Moneybox

Why The Lame Duck Session Matters So Much For Grand Bargaineers

WASHINGTON, DC - MAY 15: Pete Peterson, chairman of the Peter G. Peterson Foundation, speaks at the 2012 Fiscal Summit on May 15, 2012 in Washington, DC.

Photo by Brendan Hoffman/Getty Images

Michael Hiltzik* recently wrote a piece labeling Pete Peterson “the most influential billionaire business figure in national politics” (he didn’t mean it in a good way) lambasting his decades-long failed effort to get America to reduce entitlement spending. My view is that Peterson is probably the guy who’s wasted the most money to the least effect in American political advocacy, but this turns out to have a lot to do with how to measure influence. One way or another, he’s not giving up just yet and Ryan Grim reports that Maya MacGuinneas at the New America Foundation is ready to oversee a $30 million Peterson-backed advocacy campaign on behalf of a budget “grand bargain” during the lame duck session:

MacGuineas said she has raised close to $30 million for the Campaign to Fix the Debt, but the goal is “bigger than that.” The largest contribution so far has been $5 million from a single donor, she said. (HuffPost guessed that donor was Peterson, and MacGuineas said, “You could go out on that limb.”) The rest of the money is being raised from corporate CEOs and other wealthy donors.

The operation has hired 25 to 30 staffers, with plans to potentially double. Along with a paid-media campaign, it looks to influence press coverage in some 40 states with locally focused teams.

The project is growing so rapidly that when HuffPost asked why it wasn’t in all 50 states, MacGuineas thought and decided that maybe it should be. “Maybe you just changed policy. Maybe we’ll be in all 50 states,” she said.

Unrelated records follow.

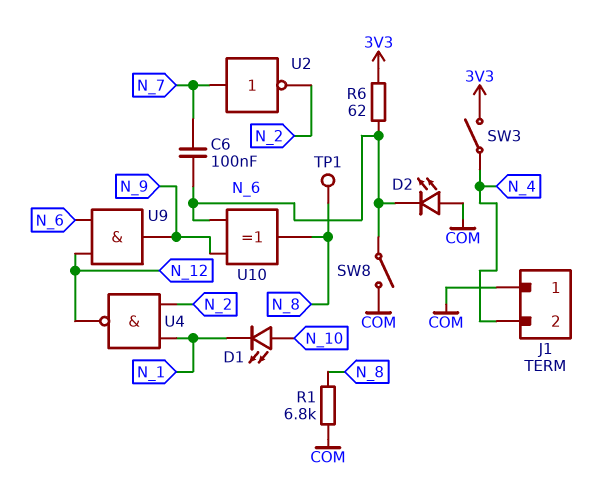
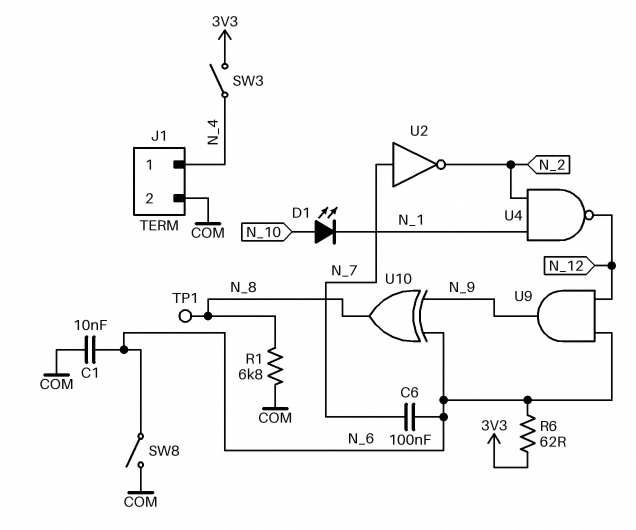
C1: none -> 10nF (COM, N_6)
D2: LED (A COM, K N_6) -> none
J1 pin 1: COM -> N_4
J1 pin 2: N_4 -> COM

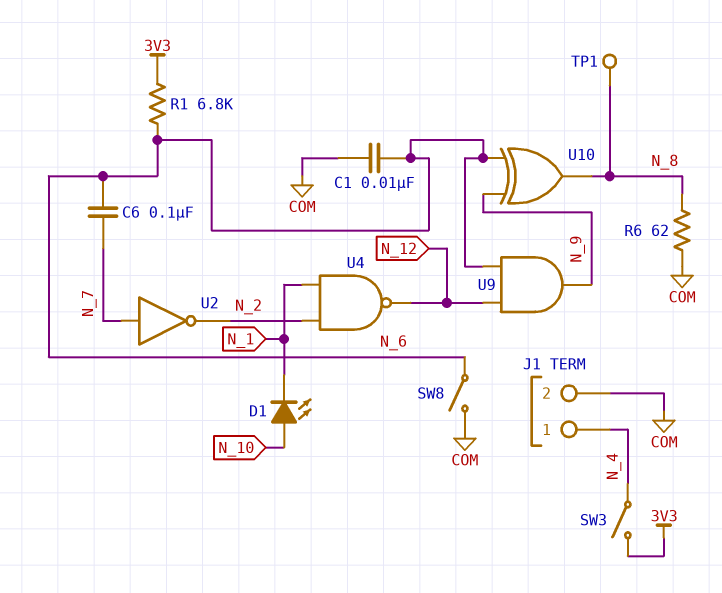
R1: 6.8k (COM, N_8) -> 6.8k (3V3, N_6)
R6: 62 (3V3, N_6) -> 62 (COM, N_8)

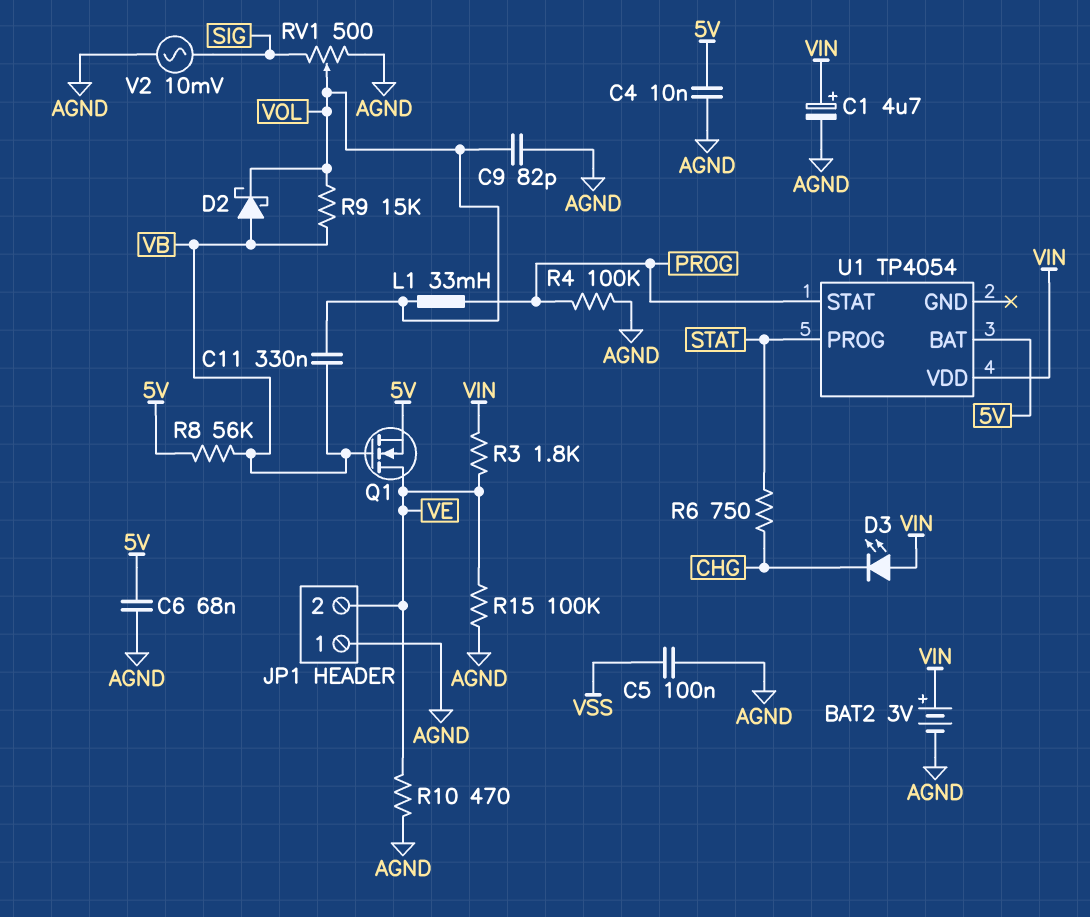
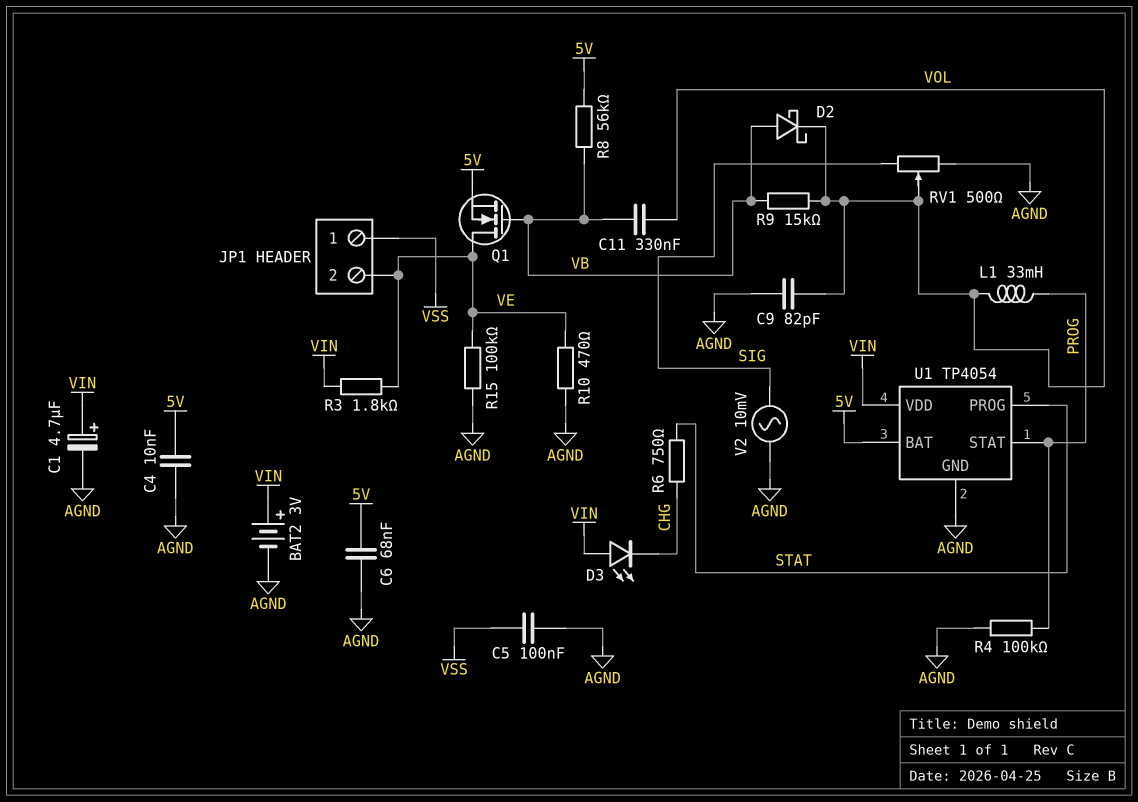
JP1 pin 1: AGND -> VSS
U1 pin GND: none -> AGND

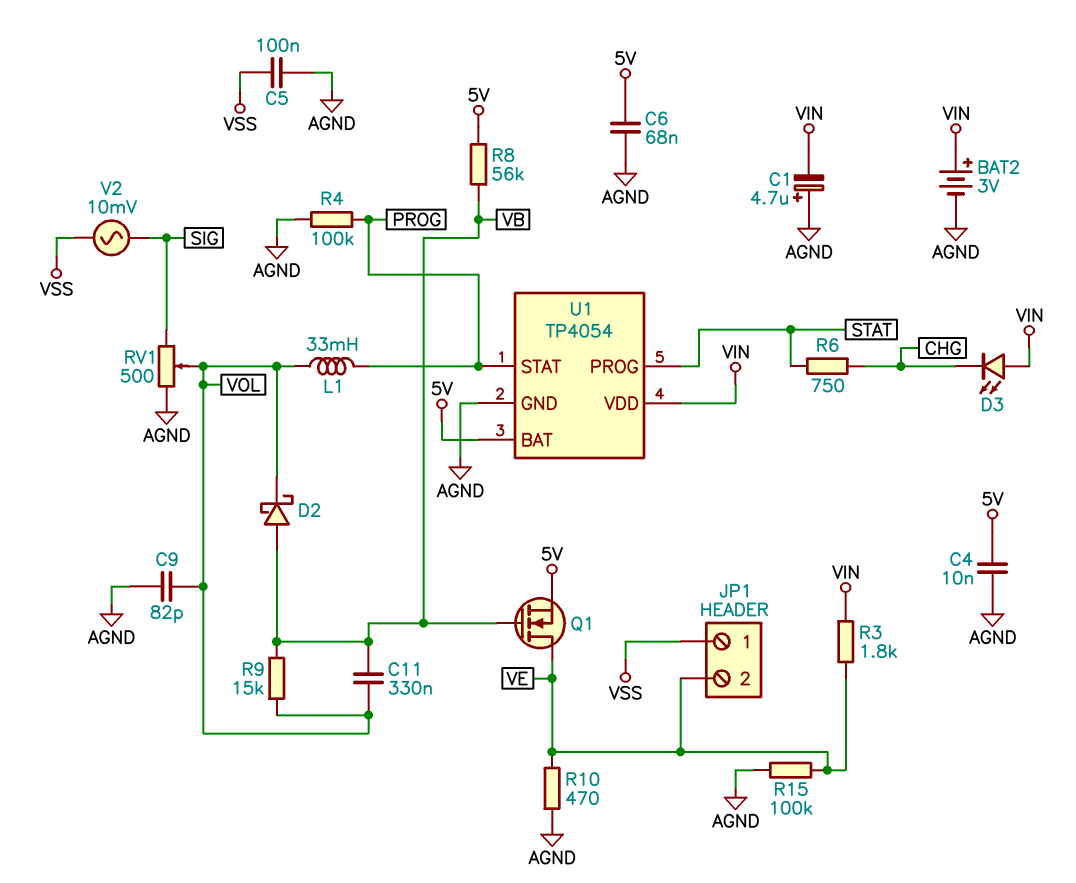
C1: 4.7uF (plus VIN, minus AGND) -> 4.7uF (plus AGND, minus VIN)
V2: AC 10mV (AGND, SIG) -> AC 10mV (SIG, VSS)

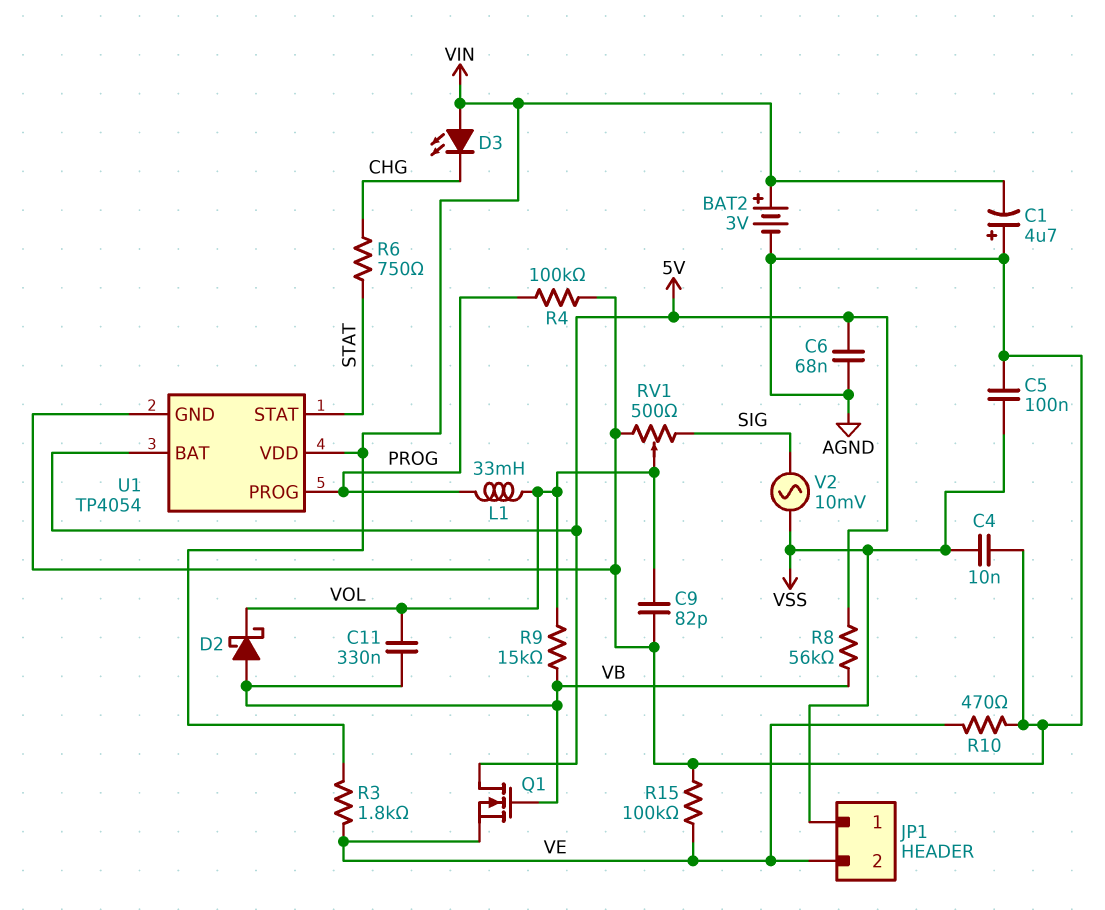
C4: 10nF (5V, AGND) -> 10nF (AGND, VSS)
Q1: NMOS (G VB, D VE, S 5V) -> NMOS (G VB, D 5V, S VE)
U1 pin PROG: STAT -> PROG
U1 pin STAT: PROG -> STAT

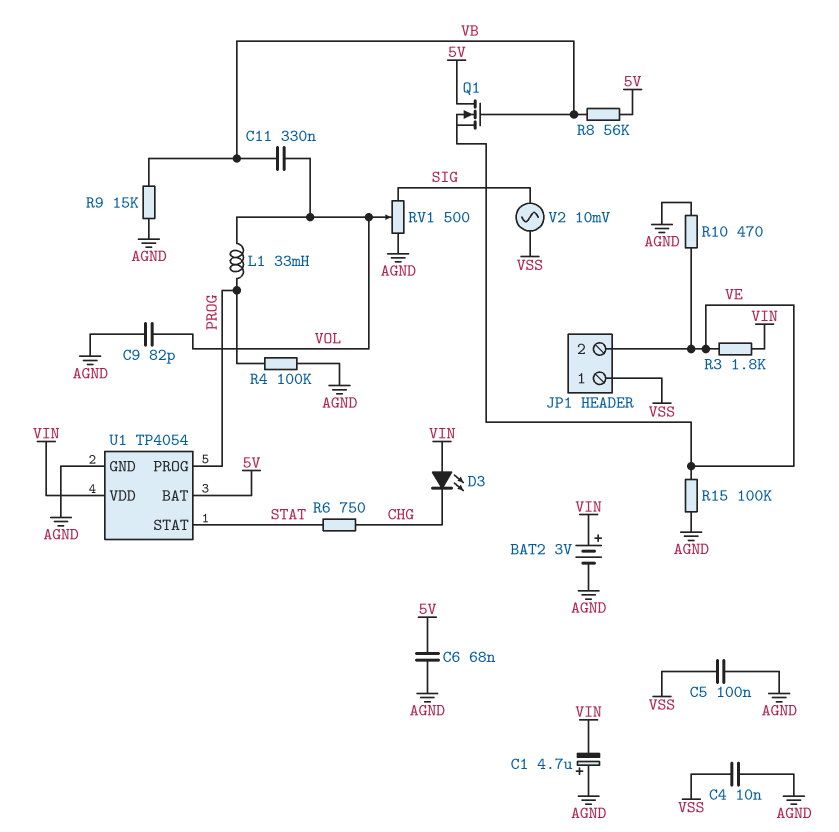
D2: schottky (A VB, K VOL) -> none
R9: 15k (VB, VOL) -> 15k (AGND, VB)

I can hear the cash registers ringing, especially since Peterson generally isn’t too picky about how he throws his money around even giving the occasional dollar to groups like EPI that don’t share his outlook in an effort to at least control the agenda. The bulk of the Peterson-complaining you hear comes from liberals who don’t want to cut Social Security, but in practice the reason a Peterson-style deal didn’t pass in 2011 is that Republican members of congress wouldn’t agree to tax increases.

The joke may well be on them if Obama gets re-elected. In 2001 and 2003, the GOP enacted large tax cuts. In 2011, Barack Obama wanted to make a bipartisan deal in which he agreed to substantial cuts in spending in exchange for Republicans agreeing to partially reverse those tax cuts. But the tax cuts are scheduled to entirely vanish at the end of 2012, which would put the rates higher than even Obama says he wants. If that happens, the logical basis for a grand bargain really collapses. There’d be no reason for the Republicans to give Obama revenue in exchange for entitlement cuts, and no way for Obama to sell his base on entitlement cuts without revenue. This makes the lame duck session a crucial period for grand bargaineers. If Obama’s reelected, it would be totally irrational for Republicans to refuse to agree to his partial rescission of the Bush tax cuts at a time when the alternative is full expiration. If they can get Obama to agree to spending cuts in exchange for them agreeing to something that’s going to happen anyway, that’d be a huge win for them. And yet Obama has long seemed to have an Ahab-like obsession with grand bargaineering so might well agree to such a bargain—especially because it could avert the very short-term spending cuts involved in the budget sequester. 

But the window of opportunity for a deal like that is very narrow. Once the Bush tax cuts expire, there’s no more bargain to be made. In objective budget terms, that’s not a bad thing—there’s no actual problem that a grand bargain would solve. But the pursuit of the grand bargain for its own sake has become very important to a lot of people and Peterson’s succeeded in turning it into a mid-sized industry in DC. So the pursuit will continue.

* The original version of this post misspelled Michael Hiltzik’s name.